Double-layer high-transmittance coated glass achieves the highest transmittance across the full spectrum, effectively boosting light transmission and module power output. Double-layer colorless coated glass exhibits wavelength-dependent transmittance: lower than single-layer coated glass below 560 nm and higher above 560 nm.

(Figure: IBC Solar Cell Modules with Single-Layer Coated Glass and Double-Layer Colorless Coated Glass)

Modules adopting single-layer coated glass appear blue, as the specific coating thickness enhances reflection of blue light wavelengths. In contrast, modules with double-layer colorless coated glass achieve an all-black appearance with upgraded aesthetics.

(Figure: CIE Lab Color Space and Color Difference Visualization)

The CIE Lab color space characterizes glass color variation via a and b values and defines the calculation method of color difference (ΔE). A color difference ΔE ＜ 1.5 is imperceptible to the human eye. In this research, it is adopted to analyze module color performance, clarify the correlation between glass coating thickness and color, and explore the influence of color on module appearance and CTM ratio.

(Figure: Variation Curves of a & b Values and Coating Thickness Effect on Color Presentation)

The graph illustrates the changing trend of a and b values under different coating thicknesses and reveals the coating thickness impact on glass color:

• For single-layer coating: At a thickness near 110 nm, a approaches +1 and b approaches 2, presenting a deep blue color; at around 90 nm, both a and b tend to +1, showing an orange-yellow hue.
• For double-layer coating: Coating thickness adjustment alters the glass reflection spectrum, enabling color transition between red and blue tones. The thickness of the bottom and surface coatings is negatively correlated with a and b values respectively. Tuning coating thickness can regulate chromaticity, minimize color deviation and realize a colorless visual effect.

3.2 Encapsulation Film Matching Verification

(Figure: Transmittance Curves of Different Encapsulation Films)

In the 290–380 nm band, POE film shows slightly higher transmittance than EPE film; in the 380–1100 nm band, EPE film outperforms POE film by approximately 0.6%. Overall, EPE film has prominent transmittance advantages in the 380–1100 nm spectral range commonly used for solar cells.

For IBC solar cells with efficiencies of 23.7% and 24.0%, modules encapsulated with EPE film deliver higher output power and CTM ratio than those with POE film.

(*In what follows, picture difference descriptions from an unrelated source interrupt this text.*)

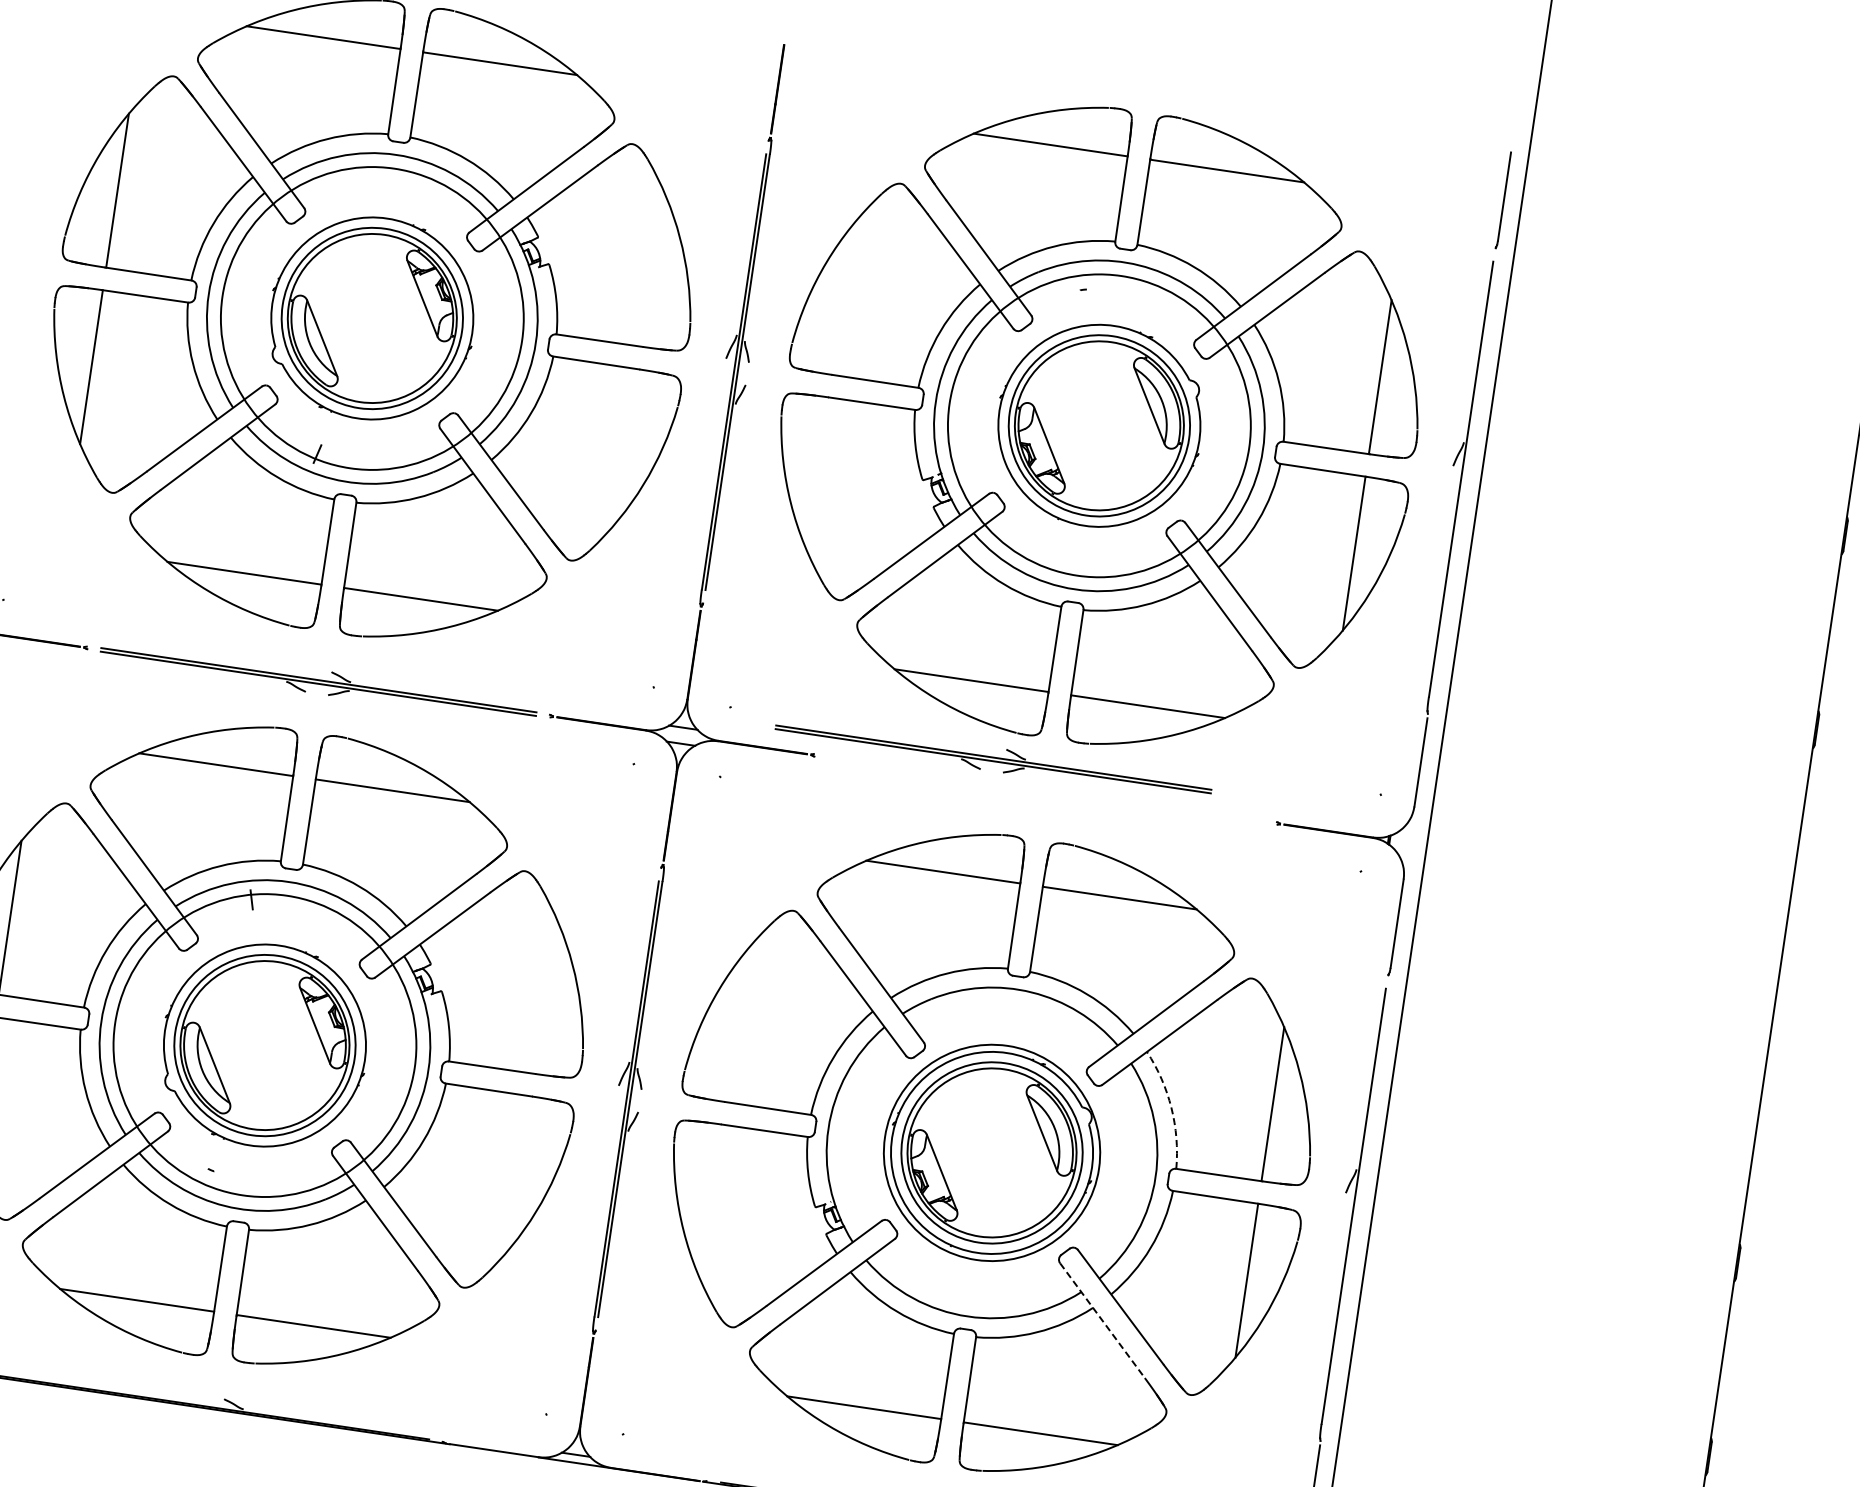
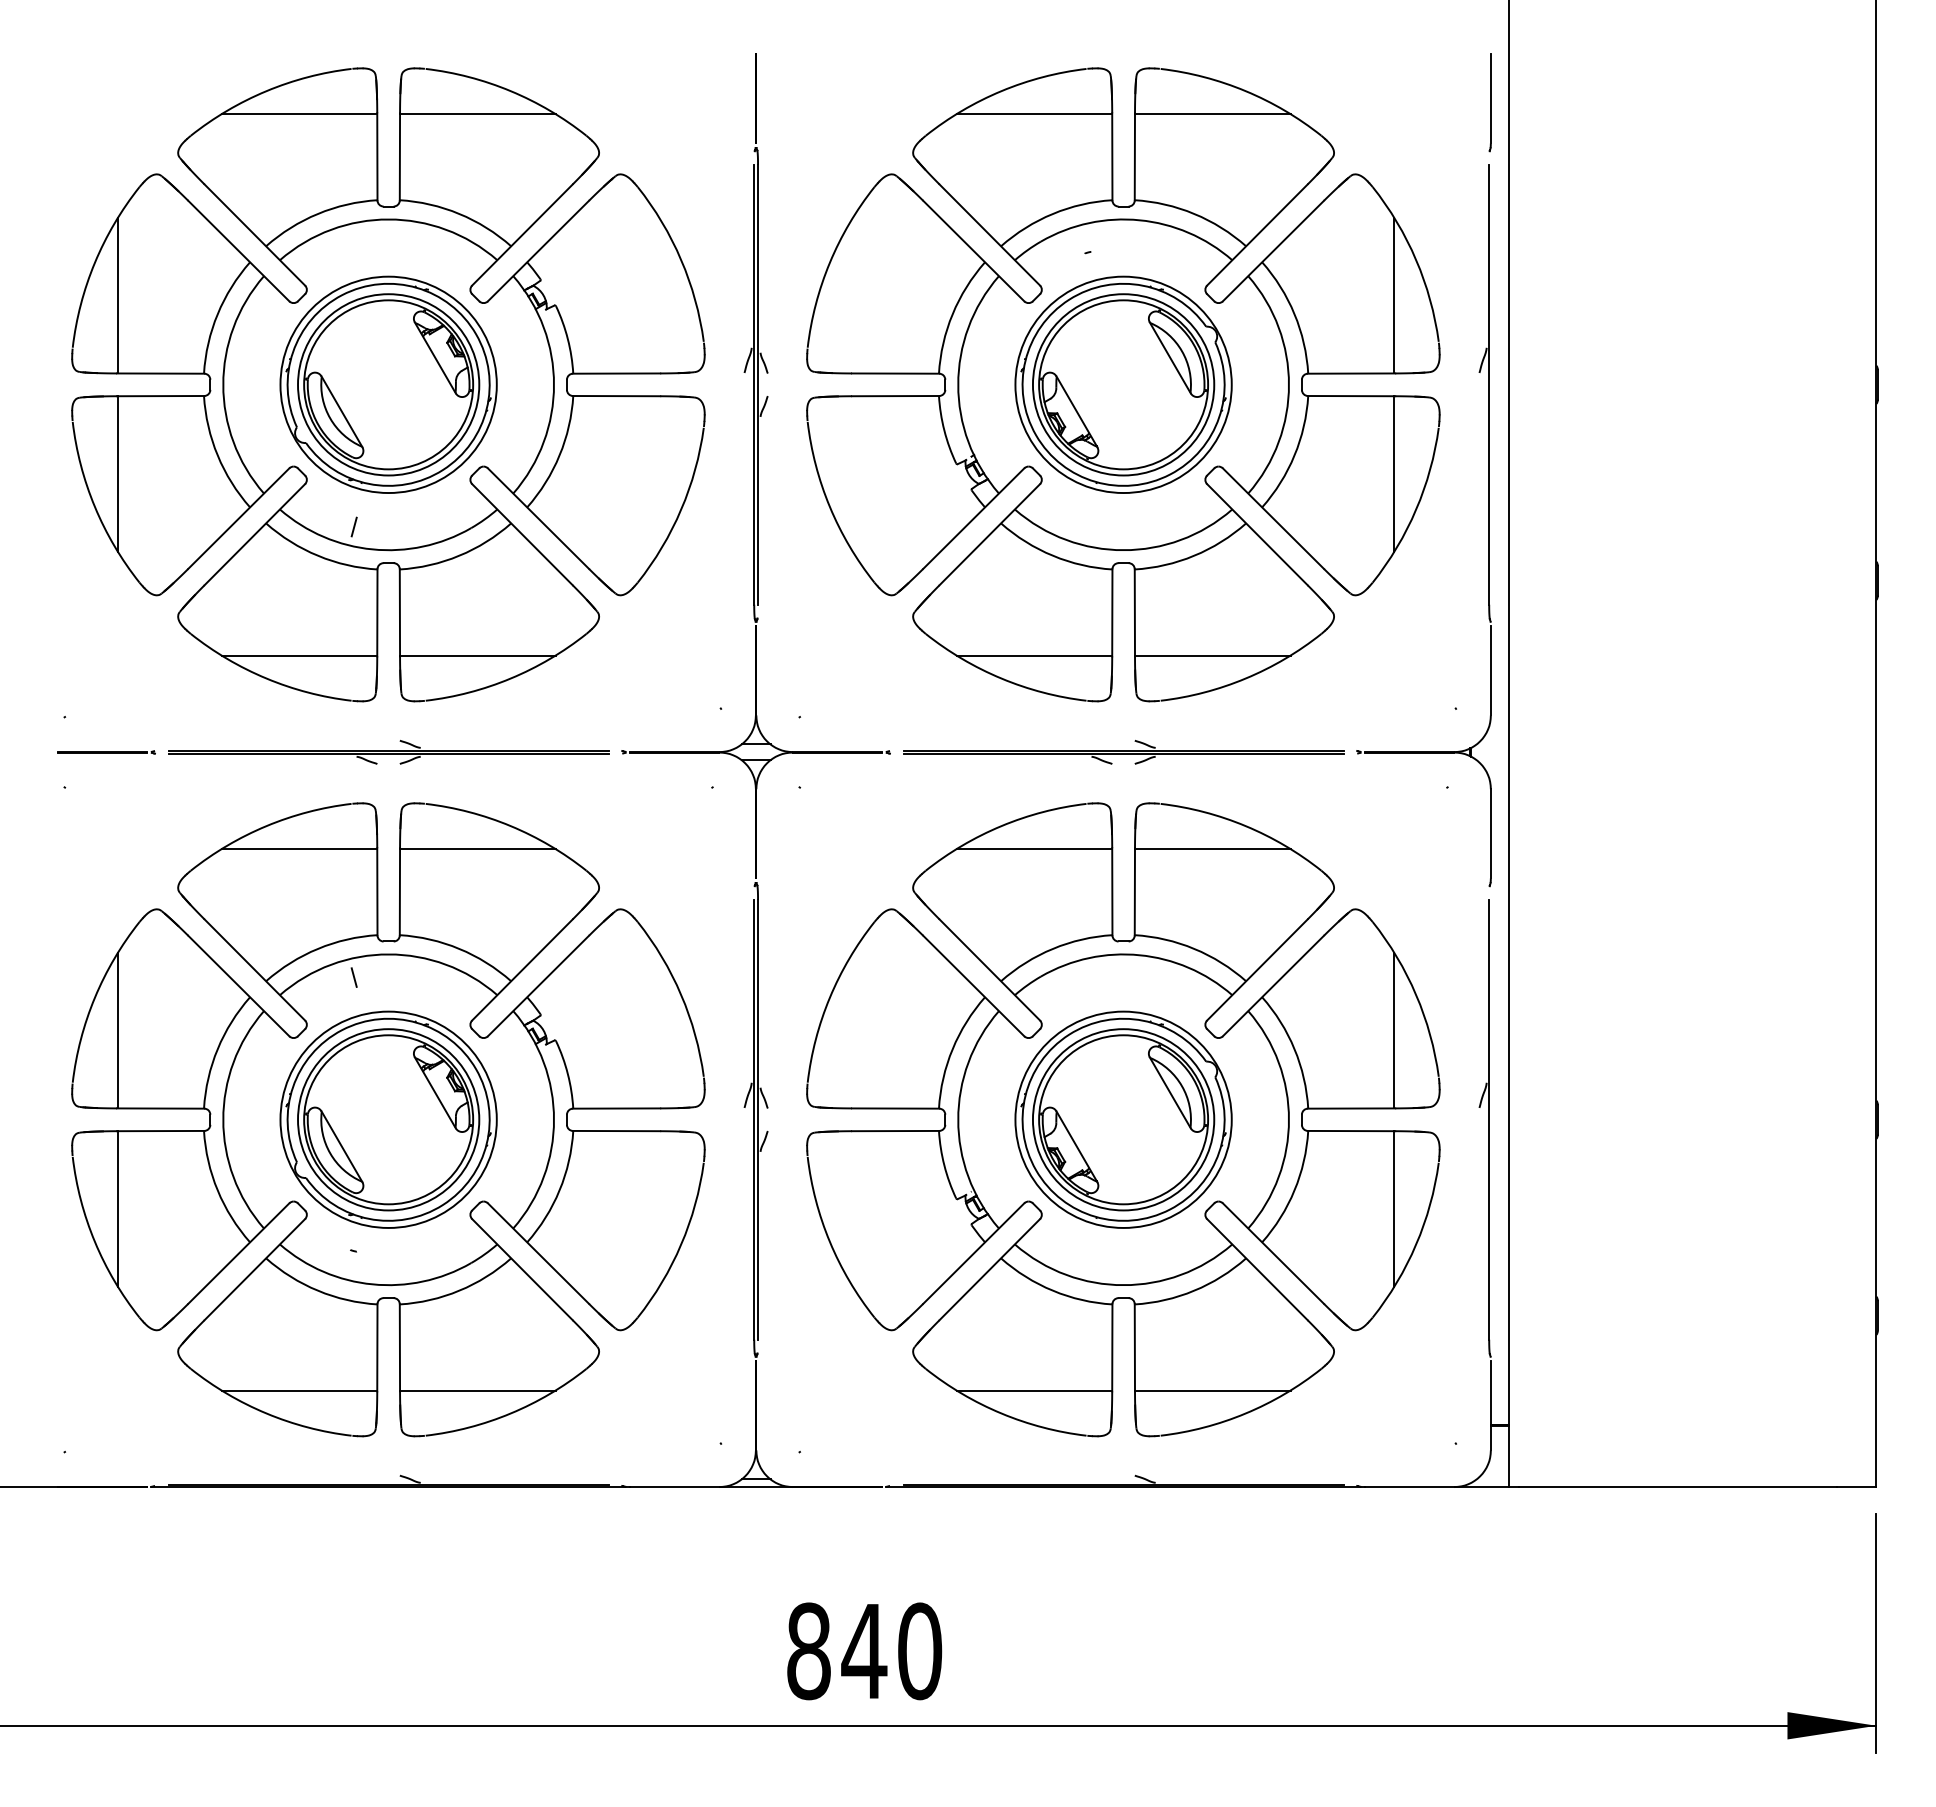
circle: (372, 318) -> (388, 384), size x0.71
circle: (1099, 425) -> (1123, 384), size x0.71
part: (993, 759) -> (1123, 752), moved
circle: (264, 1045) -> (388, 1119), size x0.71
arc: (1171, 1108) -> (1294, 1049), dashed -> solid
line: (1102, 1321) -> (1257, 1270), dashed -> solid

3.3 Backsheet Matching Verification

(Figure: Reflectance Curves of Different Backsheets)

Traditional black backsheets show nearly no inner surface reflectance, while high-reflectivity black backsheets adopt high-reflection black pigments to substantially improve near-infrared reflectance in the 780–1100/1400 nm range.

White backsheets maintain 80% reflectance in the 400–1100 nm range with decent module power and CTM ratio; high-reflectivity black backsheets further improve both indicators.

3.4 Process Defect Verification

(Figure: Welding Interconnection Structure)

Welding quality exerts a decisive impact on the performance and CTM ratio of BC solar cell modules. Welding defects such as cold solder, finger breakage and cell slippage will aggravate power loss and degrade module power, CTM ratio and key electrical parameters. During production, strict control of welding processes is required to improve welding quality, eliminate common defects, ensure efficient and stable operation of BC modules, and optimize their overall performance and CTM ratio.

4. Conclusion

This paper conducts a systematic study on the CTM ratio of BC solar cell modules during encapsulation, identifies the core influencing factors of CTM ratio, and proposes targeted encapsulation optimization strategies.

The research results verify that the selection of encapsulation materials and interconnection technologies significantly determines the performance of BC modules. Although BC cells eliminate front electrode shading loss, their inherent limitations in optical gain need to be compensated by optimizing encapsulation materials. Experiments confirm that customized photovoltaic glass, encapsulation films and backsheets can effectively improve the CTM ratio. Meanwhile, welding quality control and cell current matching are emphasized as critical guarantees for superior module performance.